“My young man has what you’ll consider one serious fault,” said Susan, dimpling.
“Dear, dear! And what’s that?”
“He’s rich.”
“Peter Coleman, yes, of course he is!” Mrs. Carroll frowned thoughtfully. “Well, that isn’t necessarily bad, Susan!”
“Aunt Josephine,” Susan said, really shaken out of her nonsense by the serious tone, “do you honestly think it’s a drawback? Wouldn’t you honestly rather have Jo, say, marry a rich man than a poor man, other things being equal?”
“Honestly no, Sue,” said Mrs. Carroll.
“But if the rich man was just as good and brave and honest and true as the poor one?” persisted the girl.
“But he couldn’t be, Sue, he never is. The fibers of his moral and mental nature are too soft. He’s had no hardening. No,” Mrs. Carroll shook her head. “No, I’ve been rich, and I’ve been poor. If a man earns his money honestly himself, he grows old during the process, and he may or may not be a strong and good man. But if he merely inherits it, he is pretty sure not to be one.”
“But aren’t there some exceptions?” asked Susan. Mrs. Carroll laughed at her tone.
“There are exceptions to everything! And I really believe Peter Coleman is one,” she conceded smilingly. “Hark!” for feet were running down the path outside.
“There you are, Sue!” said Anna Carroll, putting a glowing face in the sitting-room door. “I came back for you! The others said they would go slowly, and we can catch them if we hurry!”

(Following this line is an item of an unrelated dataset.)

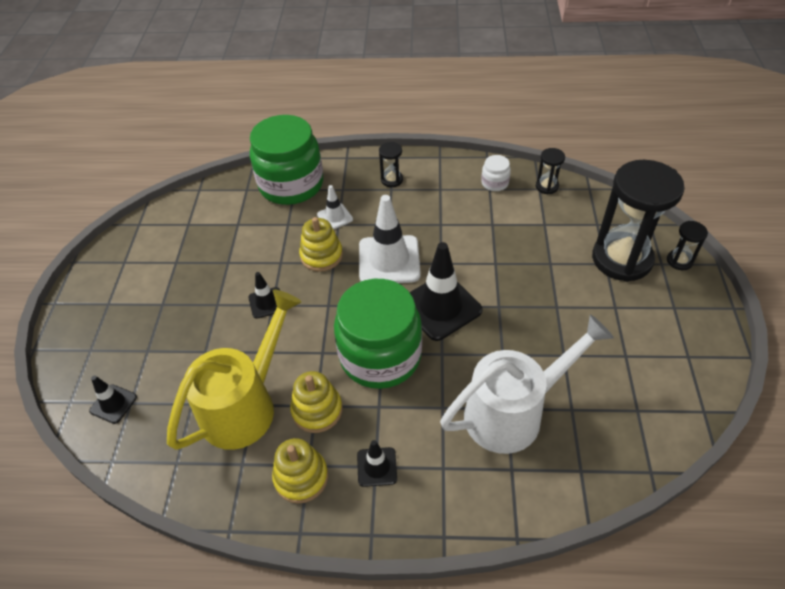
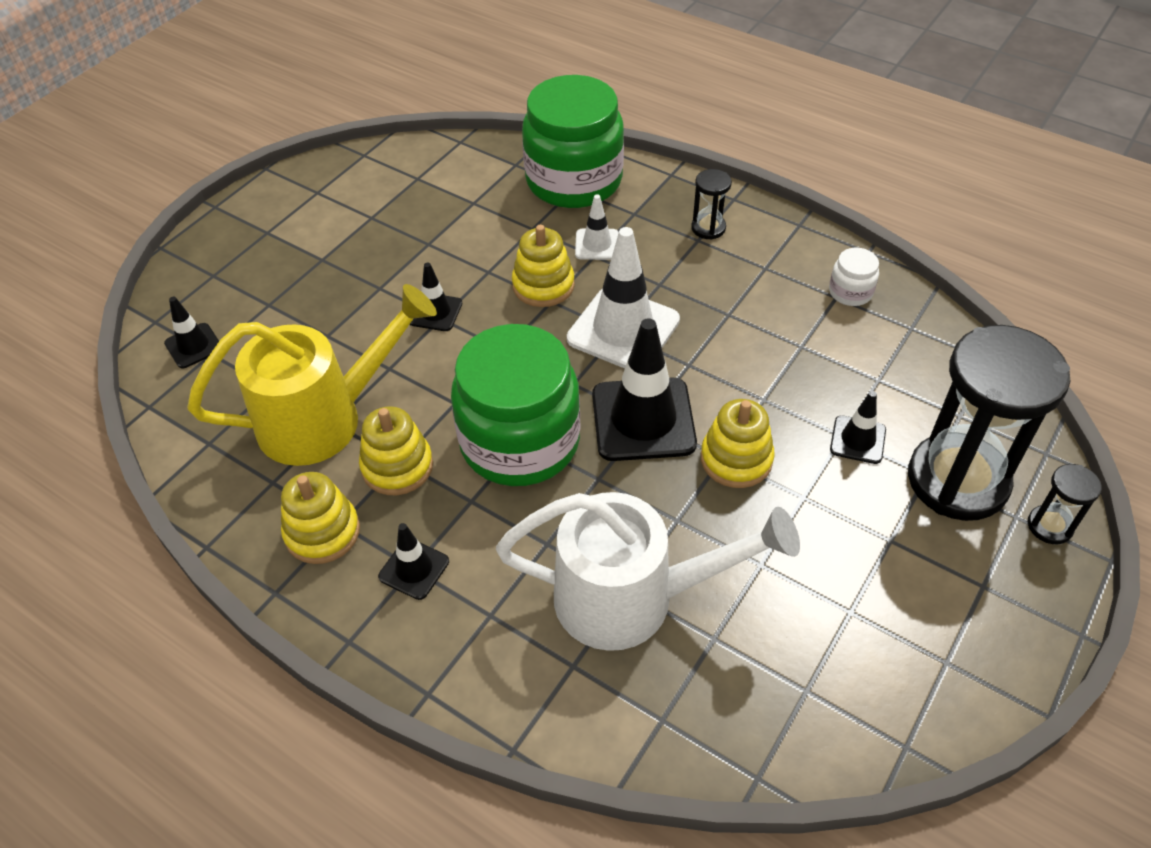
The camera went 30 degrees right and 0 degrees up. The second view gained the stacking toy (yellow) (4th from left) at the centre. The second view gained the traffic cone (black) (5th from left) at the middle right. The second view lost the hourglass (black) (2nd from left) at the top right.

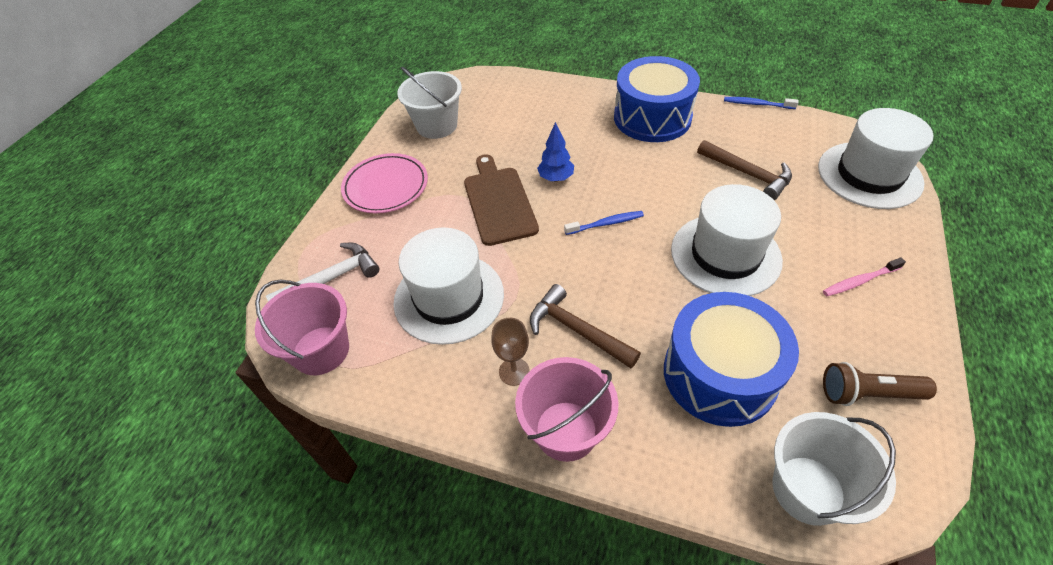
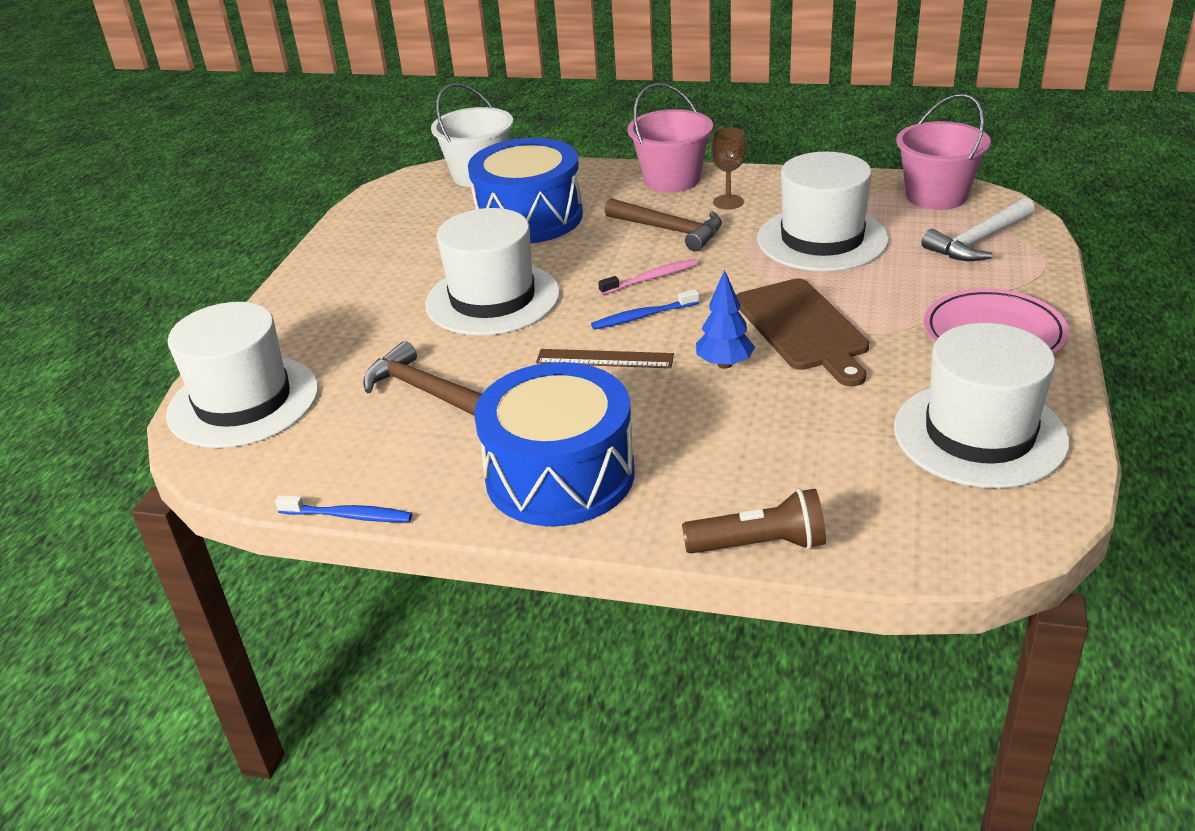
The camera went 175 degrees right and 15 degrees down. The second view gained the ruler (brown) at the centre. The toothbrush (pink) ended up elsewhere, having gone from the middle right to the centre. The flashlight (brown) ended up elsewhere, having gone from the bottom right to the centre. Where the bucket (white) (1st from left) stood at the top centre, the hat (white) (4th from left) came to stand at the middle right.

She came in, a brilliant, handsome young creature, in rough, well-worn walking attire, and a gipsyish hat. Talking steadily, as they always did when together, she and Susan went upstairs, and Susan was loaned a short skirt, and a cap that made her prettier than ever.
The house was old, there was a hint of sagging here and there, in the worn floors, the bedrooms were plainly furnished, almost bare. In the atmosphere there lingered, despite the open windows, the faint undefinable odor common to old houses in which years of frugal and self-denying living have set their mark, an odor vaguely compounded of clean linen and old woodwork, hot soapsuds and ammonia. The children’s old books were preserved in old walnut cases, nothing had been renewed, recarpeted, repapered for many years.

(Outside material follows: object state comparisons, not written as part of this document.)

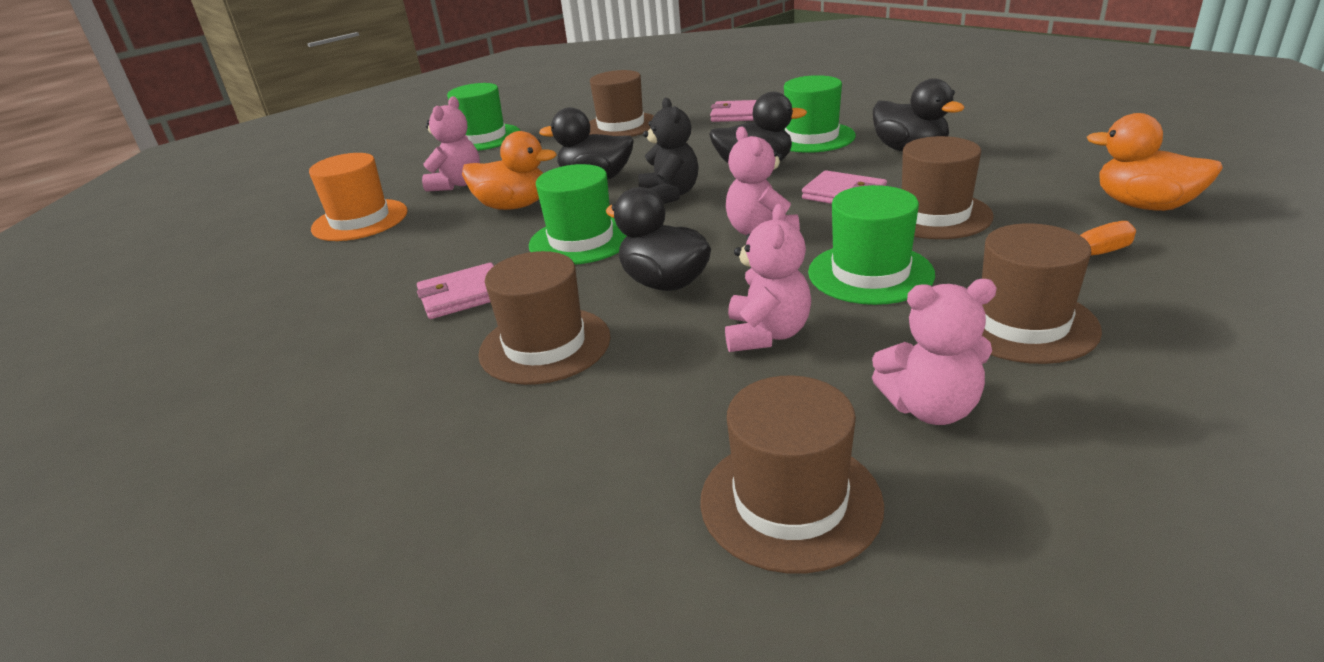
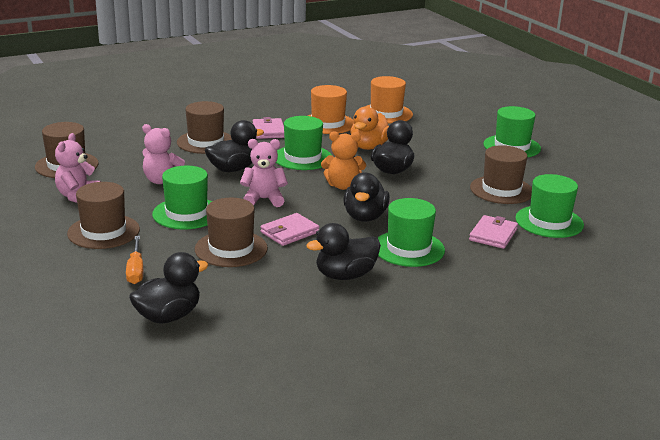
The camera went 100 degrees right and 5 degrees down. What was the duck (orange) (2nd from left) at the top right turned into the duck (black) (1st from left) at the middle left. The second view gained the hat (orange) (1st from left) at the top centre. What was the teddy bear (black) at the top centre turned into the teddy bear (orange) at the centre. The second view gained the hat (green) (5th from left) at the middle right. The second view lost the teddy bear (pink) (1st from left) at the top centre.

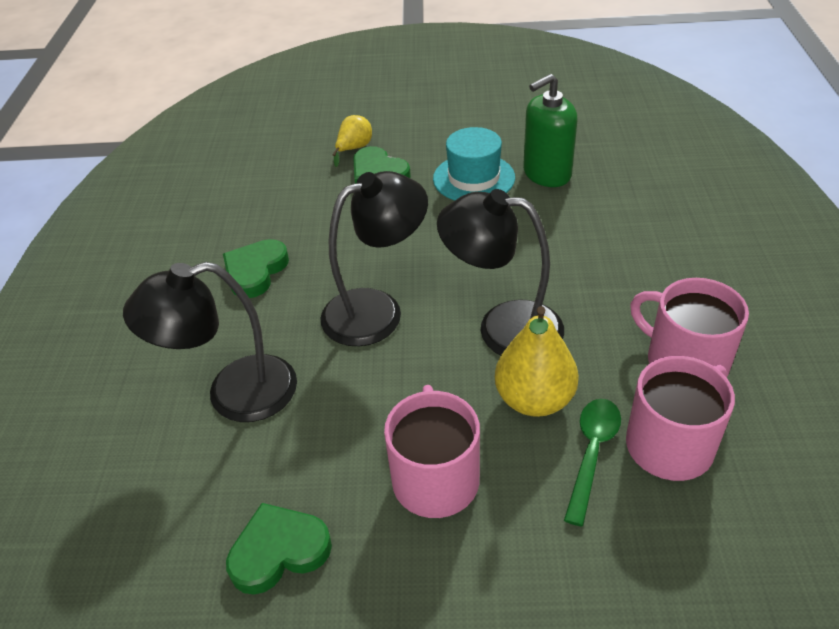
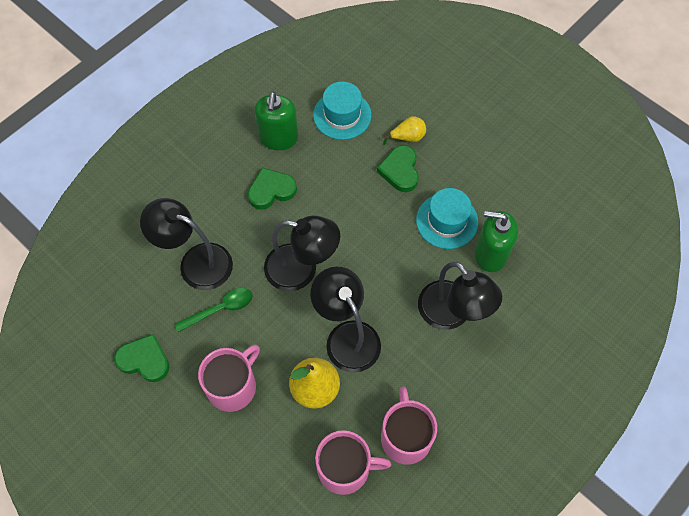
The camera went 40 degrees right and 20 degrees up. The spoon (green) ended up elsewhere, having gone from the bottom right to the middle left. The second view gained the soap dispenser (green) (1st from left) at the top centre. The second view gained the hat (turquoise) (1st from left) at the top centre. The second view gained the lamp (black) (4th from left) at the middle right.

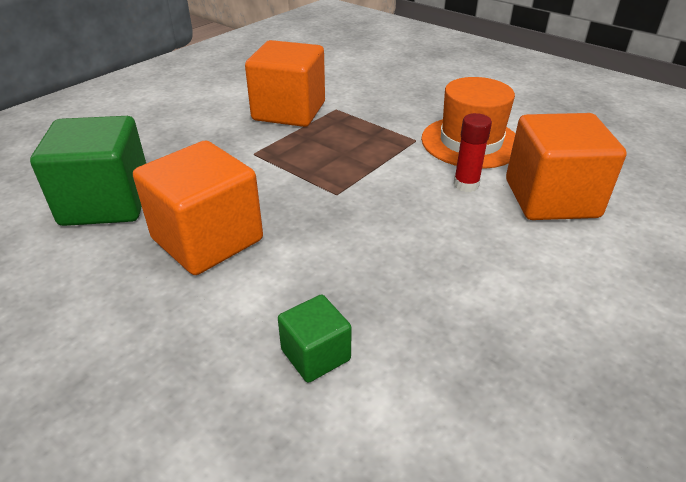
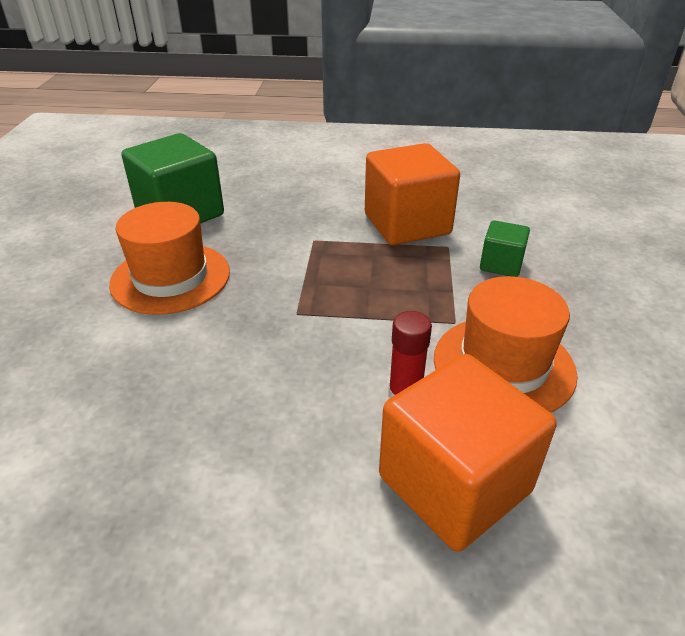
The camera went 55 degrees right and 0 degrees up. Where the cube (orange) (1st from left) stood at the middle left, the hat (orange) (1st from left) came to stand at the middle left. The cube (green) (2nd from left) ended up elsewhere, having gone from the bottom centre to the middle right.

Still talking, the girls presently ran downstairs, and briskly followed the road that wound up, above the village, to the top of the hill. Anna chattered of the hospital, of the superintendent of nurses, who was a trial to all the young nurses, “all superintendents are tyrants, I think,” said Anna, “and we just have to shut our teeth and bear it! But it’s all so unnecessarily hard, and it’s wrong, too, for nursing the sick is one thing, and being teased by an irritable woman like that is another! However,” she concluded cheerfully, “I’ll graduate some day, and forget her! And meantime, I don’t want to worry mother, for Phil’s just taken a real start, and Bett’s doctor’s bills are paid, and the landlord, by some miracle, has agreed to plaster the kitchen!”